朝のテレビニュースで、主に在来貨物を扱う横浜港の山下埠頭がなくなるというニュースが流れている。国際物流のコンテナ化によって在来船の貨物取り扱い量が大きく減った山下埠頭を再開発し、一般市民も楽しめるハーバーリゾートに再開発されるそうである。確かに横浜市港湾局のホームページをみると、昭和50年代の初めに200万トン、1000隻近くの荷さばきをした山下埠頭も、昨年は一般貨物船の減少でわずかに14万トン、100隻ほどに減っている。ここが横浜の繁華街に近い事を考えると、こういう計画が進められるという事も納得できるというものだ。
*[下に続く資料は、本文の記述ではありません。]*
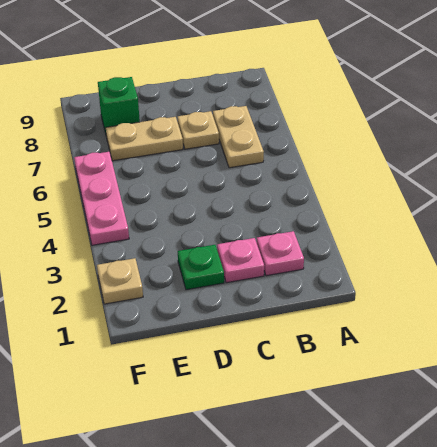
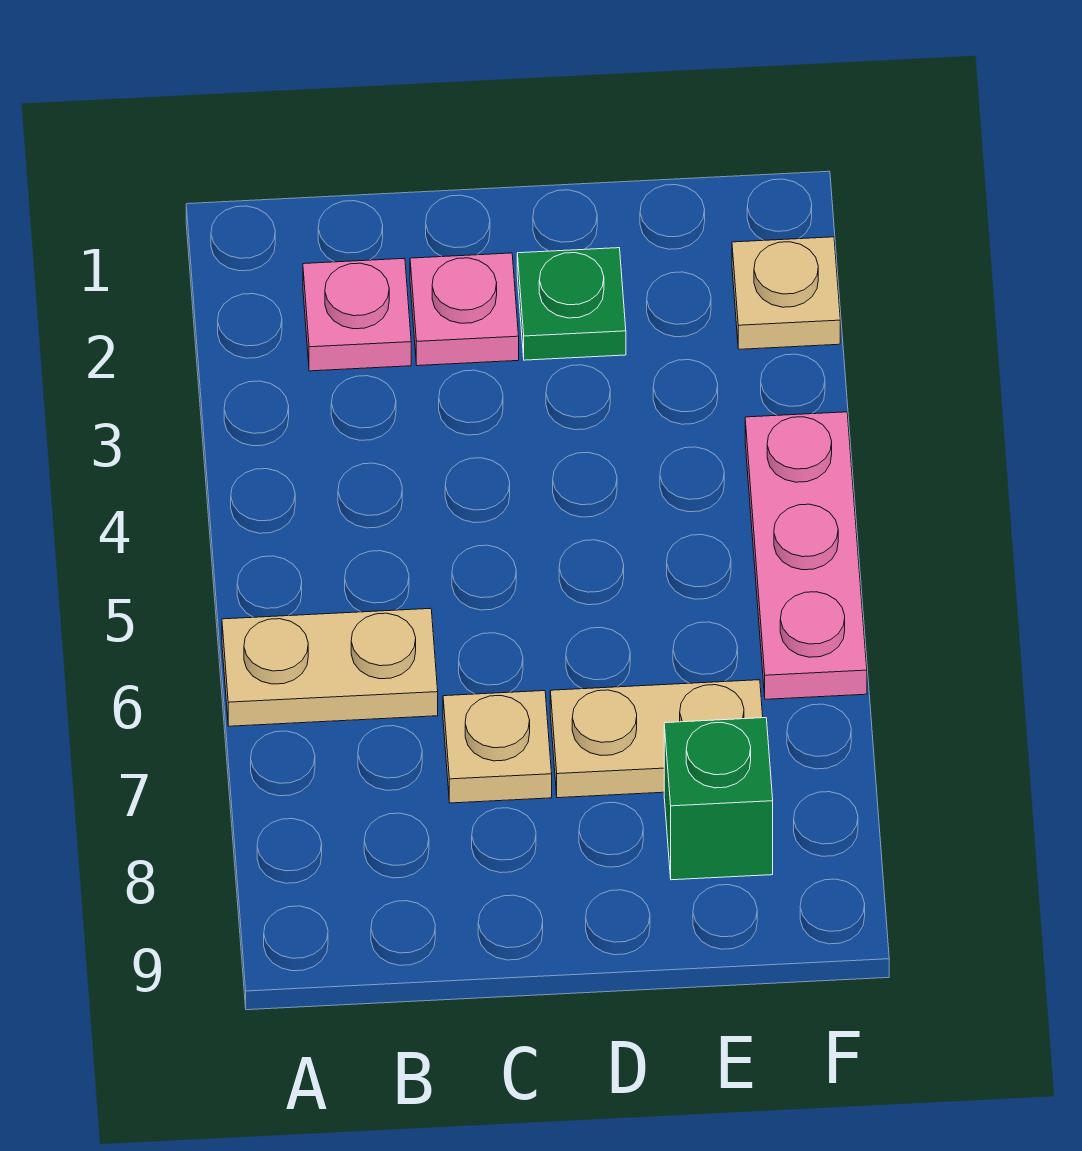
tan plate B6:B7 level 1 -> tan plate A6:B6 level 1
そのニュースを聞いているうち、昭和50年代の初め、一万総トンの日本籍の在来貨物船に乗ってカリブ海・中南米へ3か月の乗船研修に出たのが山下埠頭だったのを思い出した。最近は日本の外国航路の貨物船といえども、船籍はパナマなど便宜置籍国にして外国人で運航されるのが当たり前の時代となった。わずかに危険物や可燃物など特殊な荷物を積む船に限って日本人数名に外国人が混乗するケースもあるが、我が乗船研修の当時は外国航路の船と云えば日本人30数名が乗っていた時代である。よきマドロスの最後とも云える頃であった。
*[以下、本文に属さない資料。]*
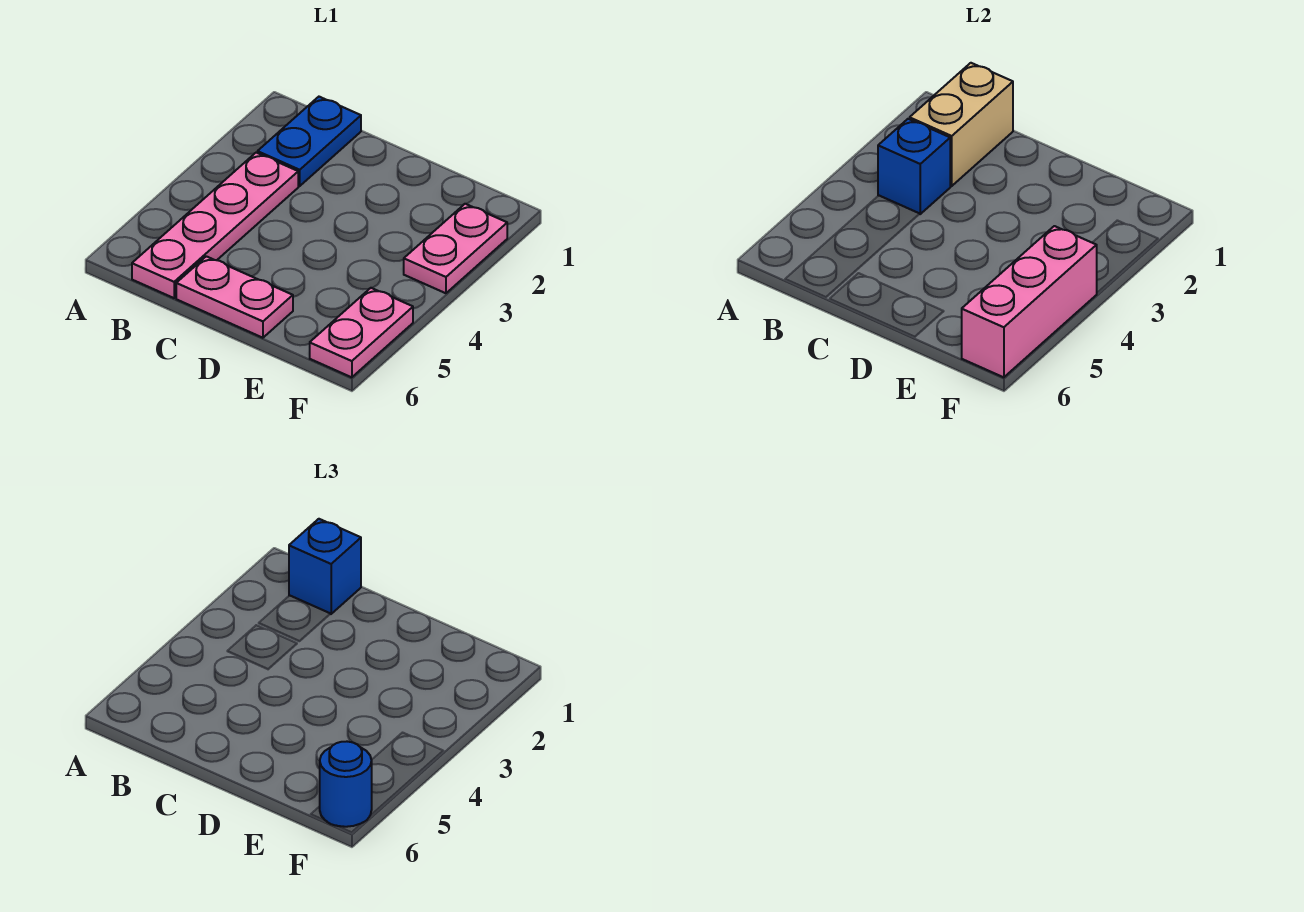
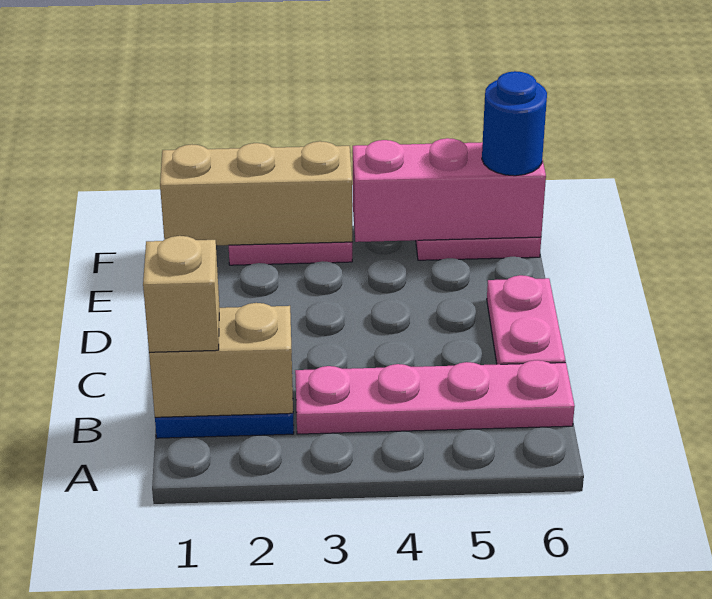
blue brick B1 level 3 -> tan brick B1 level 3
blue brick B3 level 2 -> none
none -> tan brick F1:F3 level 2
スケジュール通りに走るコンテナ船と違って、その頃は船混みや積荷、揚げ荷の状況で、貨物船が港で長期停泊する事もしばしばで、若い乗り組み員たちは、ゴーショーギ(Go Shore 着)を着て、荷役のない夜や当直の合間に夜の街に繰り出したものだった。私が横浜から乗船した時も、クルーとなじみの伊勢佐木町あたりのおねえさん達が大挙して山下埠頭におしかけ、出ていく本船に向かって手を振ってくれていた。何か月も海の上で生活する船乗りたちが、後進で山下埠頭から離岸する船の舳先に立ち尽くし、いつまでも彼女らと別れを惜しんでいた光景が忘れられない。
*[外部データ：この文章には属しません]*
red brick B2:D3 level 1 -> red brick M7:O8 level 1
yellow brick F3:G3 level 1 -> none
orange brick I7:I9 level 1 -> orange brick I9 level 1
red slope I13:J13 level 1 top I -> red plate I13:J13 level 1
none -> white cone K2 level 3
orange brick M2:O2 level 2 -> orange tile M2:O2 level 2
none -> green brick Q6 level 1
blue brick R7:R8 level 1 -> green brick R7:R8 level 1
ちょうどその頃は海運産業が長い不況に突入していくさなかで、私は帰ったら転職するかと去り行く横浜港を振り返りつ考えていたが、とうとうそんな事もせず40数年、この業界で永らく禄をはむ事になった。山下埠頭のニュースを聞くにつけ、貨物船で語り合ったクルーたちはその後の不況の下で、どうしたのだろうかとの思いが浮かんでくる。彼らの本名は覚えていなくとも、船乗り独特の職名で呼ばれていたそれぞれが働く姿は今も強烈にまぶたに残っているものである。チョッサー(一等航海士)、ボースン(甲板長)、クオーターマスター(操舵手)、ナンバン(機関部の一職名)、局長(船舶無線局長)、シチョージ(司厨長)など船内での職名が、山下埠頭のニュースと共に蘇ってきたのであった。